Composer/arranger Phil Kelly has some first call help on his latest effort, including Pete Christlieb, Gary Smulyan and Bill Ramsey on woodwinds, Andy Martin and Jay Thomas on brass and pianist Pat Coil, but while they, and others in the ensemble, offer some fine solos, it's really Kelly's behind the scenes and front of the room work that's on display. Kelly leads a 16 piece big band, augmented by string programming by Matt Bennett, through a set of eight originals and a pair of standards. While big band music is often presented in a nostalgic setting, hearkening back to the glory days of the swing bands, Kelly brings it right up to date.

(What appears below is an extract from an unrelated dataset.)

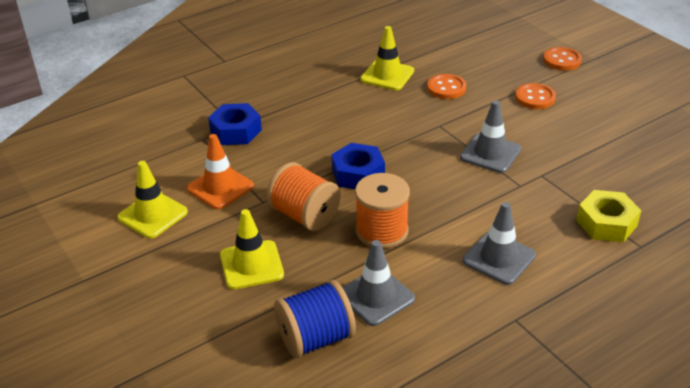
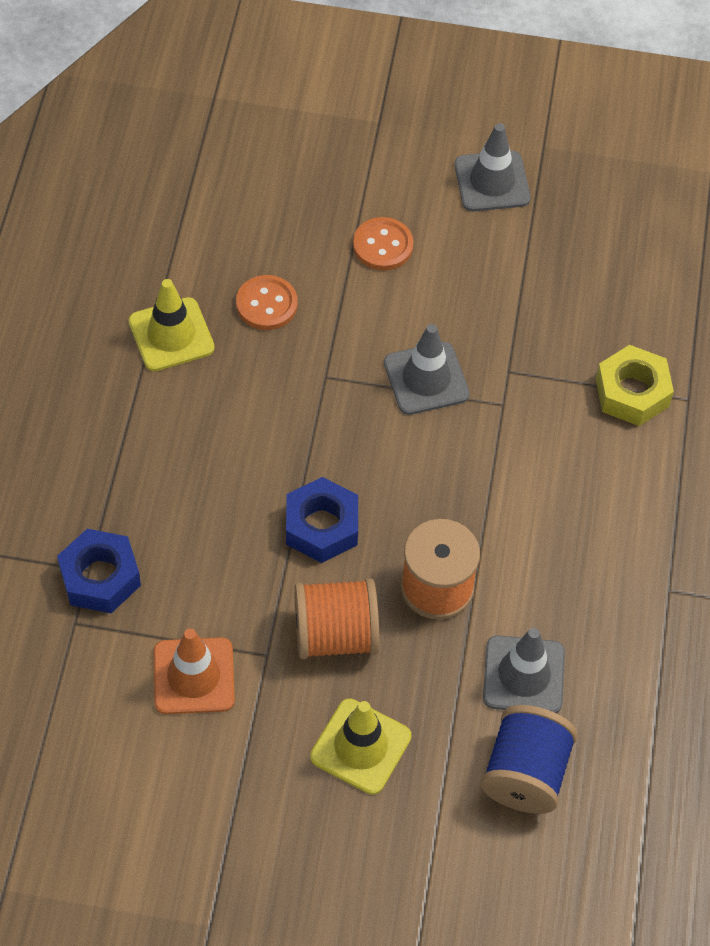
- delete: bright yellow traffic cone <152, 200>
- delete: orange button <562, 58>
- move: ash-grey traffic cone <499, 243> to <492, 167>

There's plenty of swing to be had, for sure, but there's also a strong dose of funk and a flair for the dramatic that reflects Kelly's extensive background in film and TV scoring, while the arrangements are disciplined in a way that reflects his 700+ soundtracks for national TV commercials. Kelly is the quintessential example of the composer whose work you're intimately familiar with, even if you've never heard his name.

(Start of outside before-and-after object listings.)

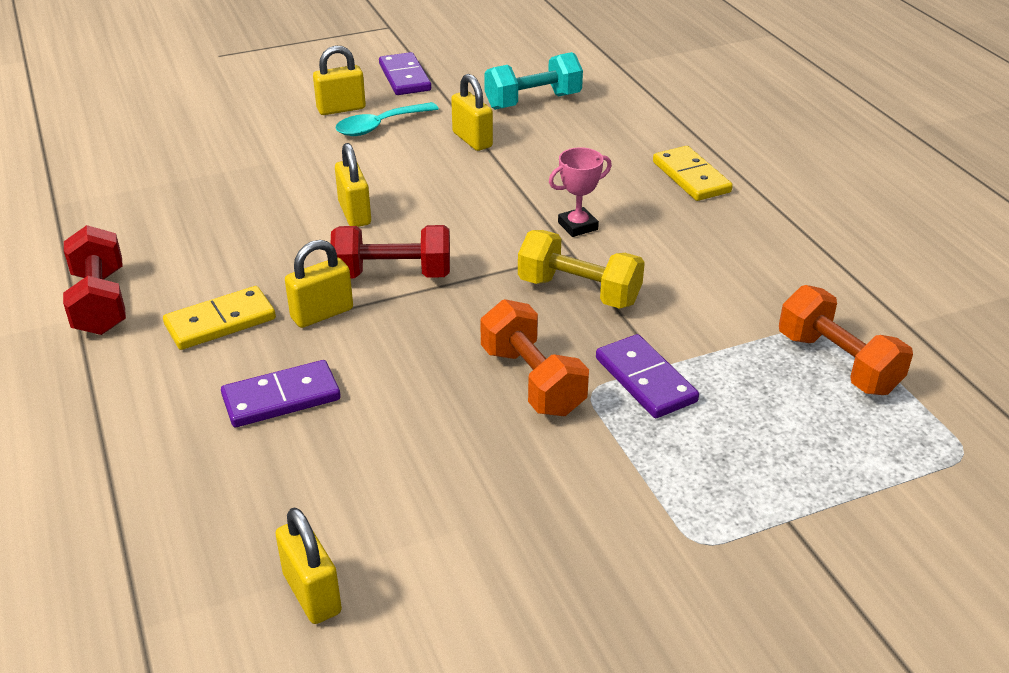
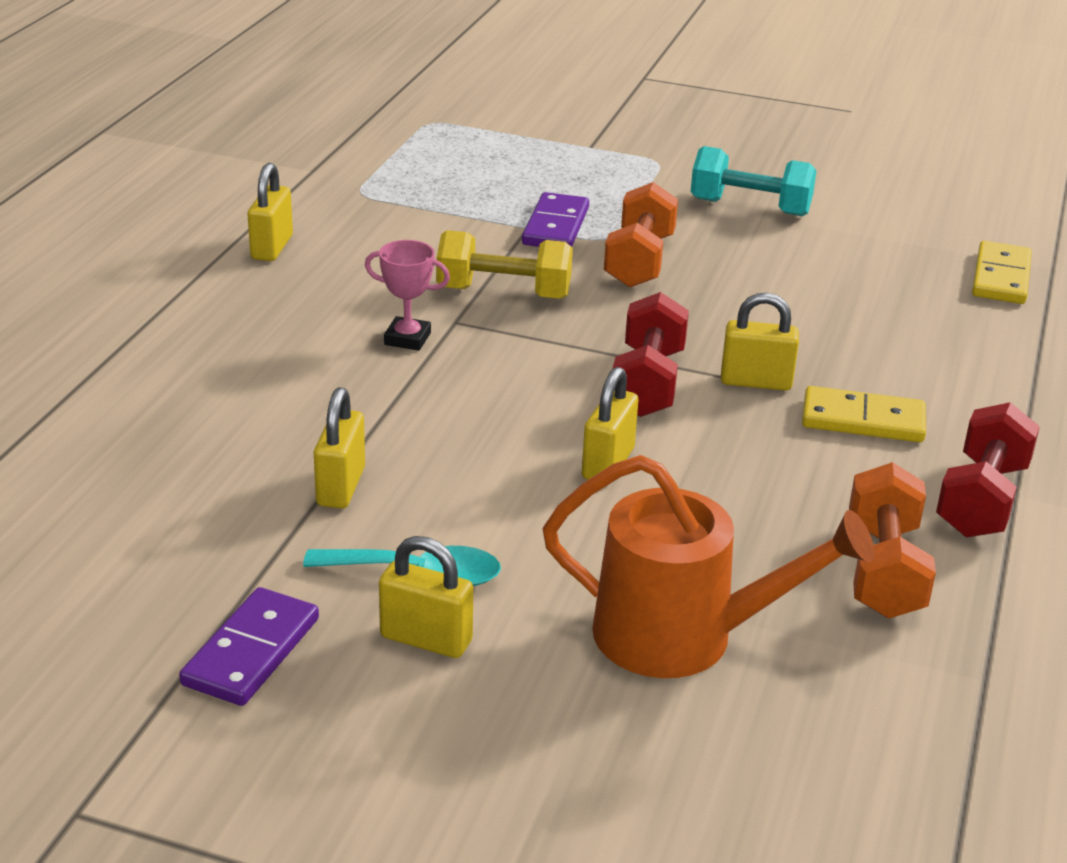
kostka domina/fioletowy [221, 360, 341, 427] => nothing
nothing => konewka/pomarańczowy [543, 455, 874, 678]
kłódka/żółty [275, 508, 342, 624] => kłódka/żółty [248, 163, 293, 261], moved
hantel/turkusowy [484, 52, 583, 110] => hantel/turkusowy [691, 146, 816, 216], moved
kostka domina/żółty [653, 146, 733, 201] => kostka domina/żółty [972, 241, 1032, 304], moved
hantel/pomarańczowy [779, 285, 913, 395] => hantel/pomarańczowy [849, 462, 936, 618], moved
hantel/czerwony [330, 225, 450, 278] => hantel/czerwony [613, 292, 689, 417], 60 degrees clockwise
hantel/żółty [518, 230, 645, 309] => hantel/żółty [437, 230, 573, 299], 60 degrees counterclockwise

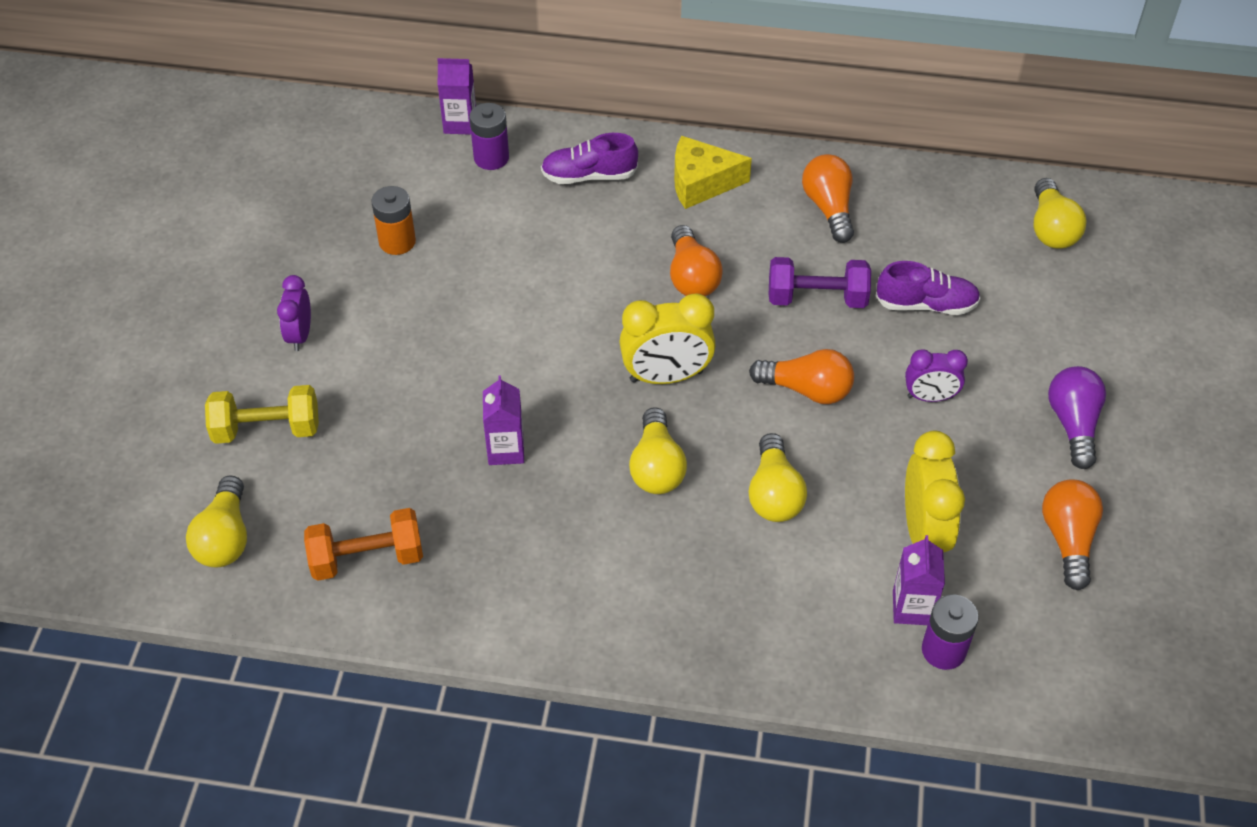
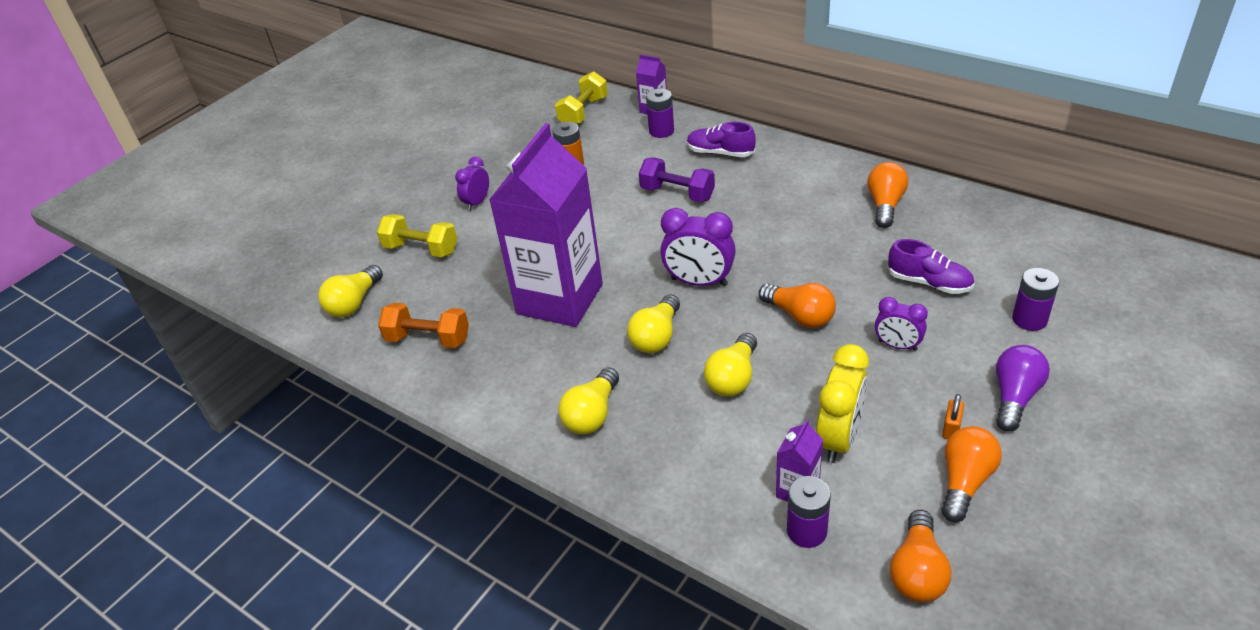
ser/żółty [674, 136, 752, 209] => nothing
nothing => hantel/żółty [555, 71, 608, 124]
nothing => kłódka/pomarańczowy [942, 394, 964, 439]
nothing => bateria/fioletowy [1012, 268, 1059, 331]
żarówka/pomarańczowy [670, 225, 723, 296] => żarówka/pomarańczowy [890, 510, 951, 602], moved
hantel/fioletowy [769, 257, 871, 308] => hantel/fioletowy [639, 157, 715, 202], moved
żarówka/żółty [1034, 178, 1087, 249] => żarówka/żółty [558, 367, 619, 434], moved
budzik/żółty [619, 293, 716, 384] => budzik/fioletowy [660, 208, 736, 286]
karton mleka/fioletowy [483, 376, 524, 465] => karton mleka/fioletowy [489, 123, 603, 327], x2.49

Convergence Zone offers the opportunity to match the name with the music more directly, and Kelly deserves the attention. It's been over 30 years since he's written pure jazz (his last efforts being for Bill Watrous' big band in 1973), so there's at least a generation that's missed the firsthand experience of hearing new jazz from Phil Kelly. Whether you're one of those, or a fan forever, there's no excuse for missing this disc. It's the finest album of new big band jazz I've heard in years.